2014 will be a breakout year for the U.S. economy as private-sector demand accelerates and fiscal drag eases, according to the Economic Advisory Committee of the American Bankers Association.
• According to the committee, which includes 13 chief economists from among the largest banks in North America, inflation-adjusted GDP growth for 2014 will be 3.0%, compared to a 2.3% annual average since the Great Recession ended in mid-2009 and the post-recession high of 2.8% in 2010.
• “This will be the strongest economic growth since the expansion began in 2009, and the committee’s strongest forecast since 2005,” Christopher Low, chairman of the group and chief economist of First Horizon National Corp’s FTN Financial, said. “We expect faster growth in business investment and stronger job creation as the economy improves.”
• The bank economists believe the housing market will continue to grow in 2014 as wages increase and the unemployment rate continues to fall. The group sees the housing sector gaining strength as home sales recover from depressed levels. The committee forecast is that home prices nationwide will rise solidly and residential investment will increase 12.3% in 2014. The strengthened housing sector will support consumer spending.”When families get into new homes, they spend more on appliances, furniture, electronics and building material,” says Low.
• Consumers are also finding themselves on stronger financial footing in the New Year and have regained confidence. The group believes consumer spending will support economic growth over the year ahead. Automobile sales are also expected to remain strong.
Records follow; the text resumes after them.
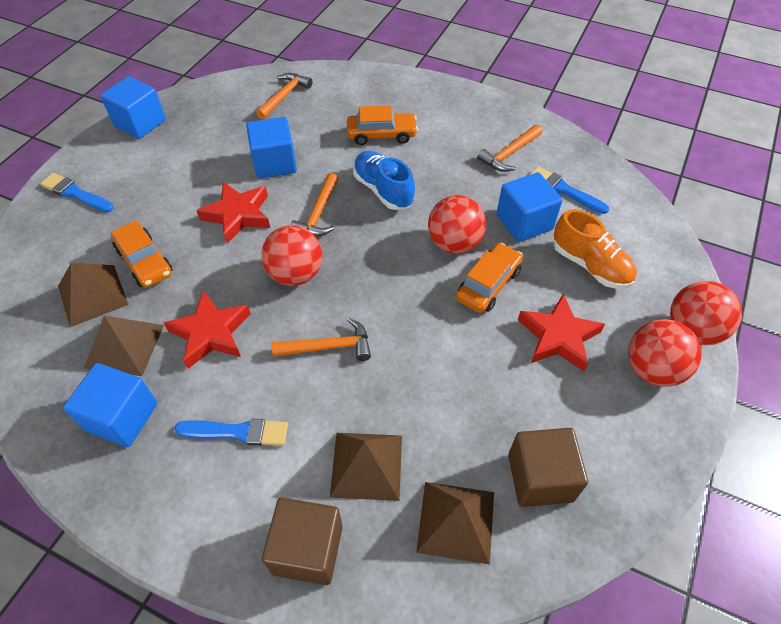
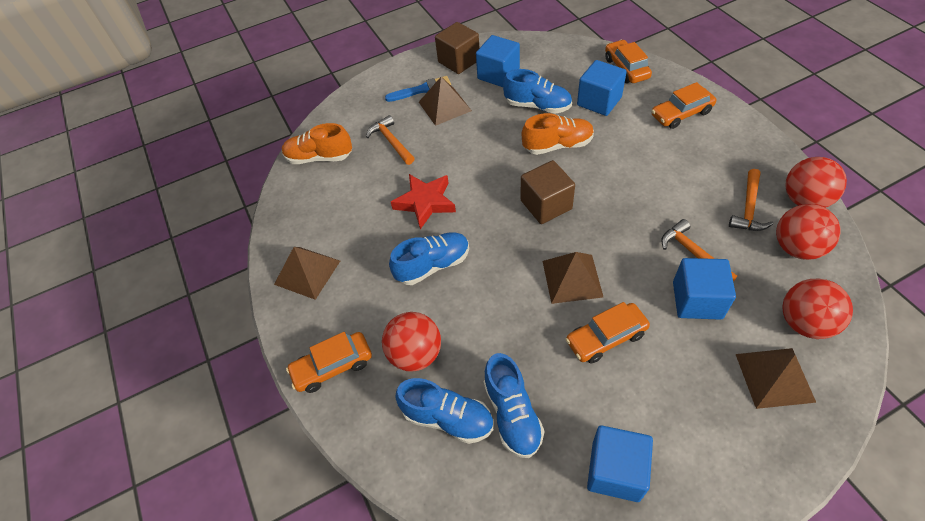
blue brush: 3 -> 1
blue shoe: 1 -> 4
orange car: 3 -> 4
orange hammer: 4 -> 3
orange shoe: 1 -> 2
red star: 3 -> 1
• As the recovery improves, the group believes underlying drivers of economic growth will broaden beyond housing and consumption. Business spending and exports should also be stronger in 2014.
• The fiscal environment will be friendlier in 2014 and will exert less drag on consumers and businesses over the course of next year.
• Job growth will accelerate from near 180,000 per month last year to over 200,000 monthly in 2014, according to the bank economists.
• “Faster job growth will pull the unemployment rate down to 6.4% by Q4” Low said. “The Federal Reserve will continue to monitor the job market and taper asset purchases accordingly. In the meantime, watch for investors to shift focus from the Federal Reserve’s asset purchases to its guidance on rate policy.”
• The committee expects the Federal Reserve to maintain a very accommodative policy stance, keeping the federal funds rate extremely low.